Radio National will restore specialist programs on religion and the media, and introduce a Breakfast-style live current affairs program for the drive home, as part of radical schedule changes proposed for 2012.

Programs including The National Interest and Australia Talks will be dumped and PM sliced to half an hour for the RN audience as part of the biggest shake-up to the storied national network in years. Station manager Michael Mason today confirmed the changes to Crikey.

Calls to staff impacted by the changes were either not returned or fobbed off to management, but it’s understood producers and presenters were surprised by the scope of the changes in nationwide teleconferences yesterday. “Almost every program will be affected in one way or another,” said one staffer nervous about being identified.

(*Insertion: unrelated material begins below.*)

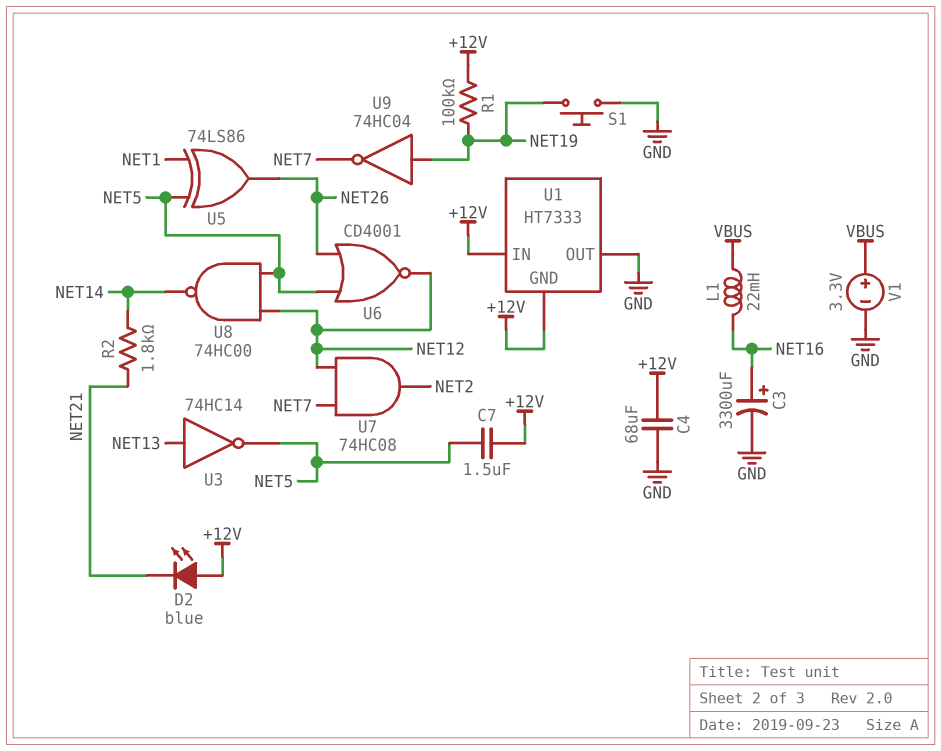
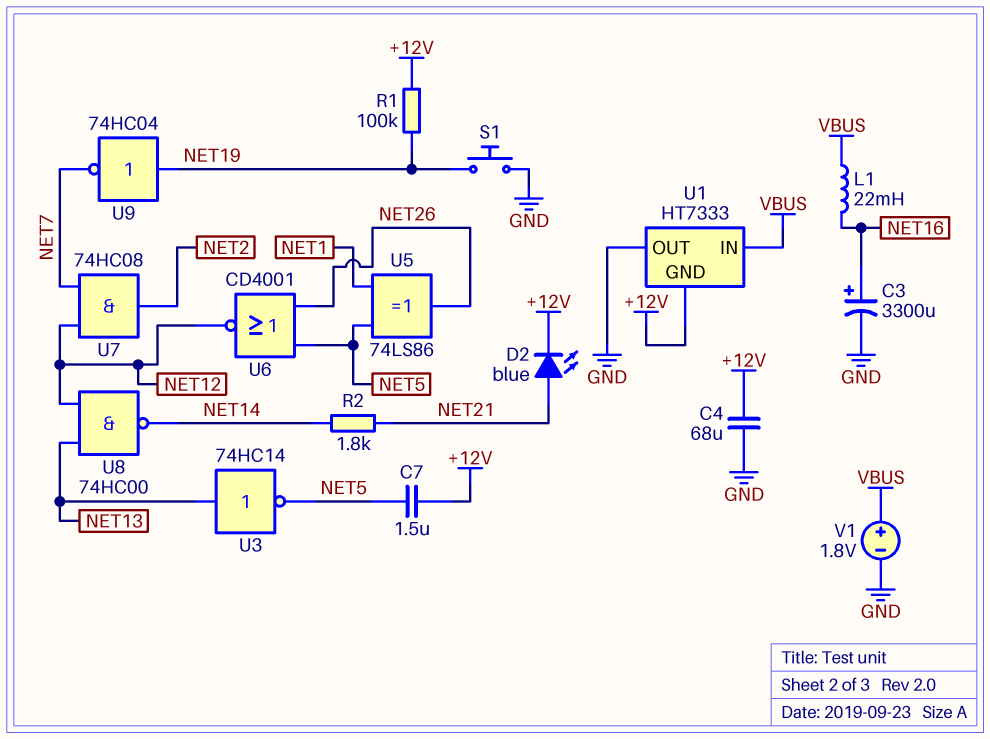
D2: LED blue (A +12V, K NET21) -> LED blue (A NET21, K +12V)
U1 pin IN: +12V -> VBUS
U8: NAND 74HC00 (in NET5, in NET12, out NET14) -> NAND 74HC00 (in NET12, in NET13, out NET14)
V1: 3.3V (plus VBUS, minus GND) -> 1.8V (plus VBUS, minus GND)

“The audience next year won’t be happy,” they said.

In the mornings, the Breakfast program hosted by Fran Kelly — required listening for the political set — will be extended by half an hour to 9am, pushing the block of specialist programs into a new timeslot at 5.30pm.

Of those, the Health Report, Law Report and Movietime will return in 2012. They will be joined by new programs on the media and religion and ethics — a back flip on the controversial decision in 2008 to dump programs devoted to those subjects. Rear Vision and Future Tense will be shunted elsewhere in the schedule.

“We’re looking at refocusing the thematic of that slot so it’s more report-based and more traditional rounds,” Mason said.

The daily Book Show hosted by Ramona Koval will also be re-jigged with a broader arts and cultural agenda. This will offset the loss of Sunday morning program Artworks and other changes to the weekend schedule, and comes after ABC TV dumped the Sunday arts omnibus Art Nation while outsourcing all other arts programming.

Mason understands the broadcaster will be open to criticism but insists the number of programming hours for arts content will increase: “I think when you listen across the network you will hear a greater mix of arts and talk than you do now.”

From 6-8pm, new flow programming will attempt to transplant the live current affairs format to the evening. As Crikey first reported in June, staff were concerned cheaper live programming — replicating Local Radio stations — would replace labour-intensive specialist programs.

Mason told Crikey the new evening show — folding in the policy discussion and talkback from The National Interest and Australia Talks — was about offering a smarter alternative for commuters increasingly returning home later. He claims the number of pre-produced programs will still increase in the 2012 schedule as part of a “greater commitment” to specialisation, with fewer repeats of programs.

“It’s about sounding mobile and live when the audience is in that frame,” he said.

Management began consultation on a new schedule earlier this year, built around freshening up programming and shoring up aging demographics. Mason believes the changes will strengthen the key 40-year-old-plus cohort while “maintaining our position in contemporary thought and discussion”. “We want to maintain our influence,” he said.

Mason will consult on the draft for the next three weeks. He says impacted staff are the key concern.

On the scope of the changes, despite assurances to staff of an evolution rather than a revolution, he said: “Some will say we’ve gone too far and some will say we haven’t gone far enough.”